Harbin Institute of Technology.
Adv Neural Inf Process Syst. 2014 Dec;27:5614.
We consider regularized empirical risk minimization problems. In particular, we minimize the sum of a smooth empirical risk function and a nonsmooth regularization function. When the regularization function is block separable, we can solve the minimization problems in a randomized block coordinate descent (RBCD) manner. Existing RBCD methods usually decrease the objective value by exploiting the partial gradient of a randomly selected block of coordinates in each iteration. Thus they need all data to be accessible so that the partial gradient of the block gradient can be exactly obtained. However, such a "batch" setting may be computationally expensive in practice.

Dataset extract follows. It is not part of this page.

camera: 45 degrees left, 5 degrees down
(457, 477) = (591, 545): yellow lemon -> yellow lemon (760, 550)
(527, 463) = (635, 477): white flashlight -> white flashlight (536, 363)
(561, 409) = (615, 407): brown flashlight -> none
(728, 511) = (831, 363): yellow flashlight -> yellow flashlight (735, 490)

In this paper, we propose a mini-batch randomized block coordinate descent (MRBCD) method, which estimates the partial gradient of the selected block based on a mini-batch of randomly sampled data in each iteration. We further accelerate the MRBCD method by exploiting the semi-stochastic optimization scheme, which effectively reduces the variance of the partial gradient estimators. Theoretically, we show that for strongly convex functions, the MRBCD method attains lower overall iteration complexity than existing RBCD methods. As an application, we further trim the MRBCD method to solve the regularized sparse learning problems. Our numerical experiments shows that the MRBCD method naturally exploits the sparsity structure and achieves better computational performance than existing methods.
我们考虑正则化经验风险最小化问题。具体而言,我们最小化一个光滑经验风险函数与一个非光滑正则化函数的和。当正则化函数是块可分的时,我们可以以随机块坐标下降(RBCD)的方式求解最小化问题。现有的RBCD方法通常在每次迭代中通过利用随机选择的坐标块的部分梯度来降低目标值。因此,它们需要所有数据都可访问,以便能够精确获得块梯度的部分梯度。然而,这种“批量”设置在实际中可能计算成本很高。在本文中,我们提出了一种小批量随机块坐标下降(MRBCD)方法,该方法在每次迭代中基于一小批随机采样的数据来估计所选块的部分梯度。我们通过利用半随机优化方案进一步加速MRBCD方法,这有效地降低了部分梯度估计器的方差。从理论上讲,我们表明对于强凸函数,MRBCD方法比现有的RBCD方法具有更低的总体迭代复杂度。作为一个应用,我们进一步调整MRBCD方法来解决正则化稀疏学习问题。我们的数值实验表明,MRBCD方法自然地利用了稀疏结构,并且比现有方法具有更好的计算性能。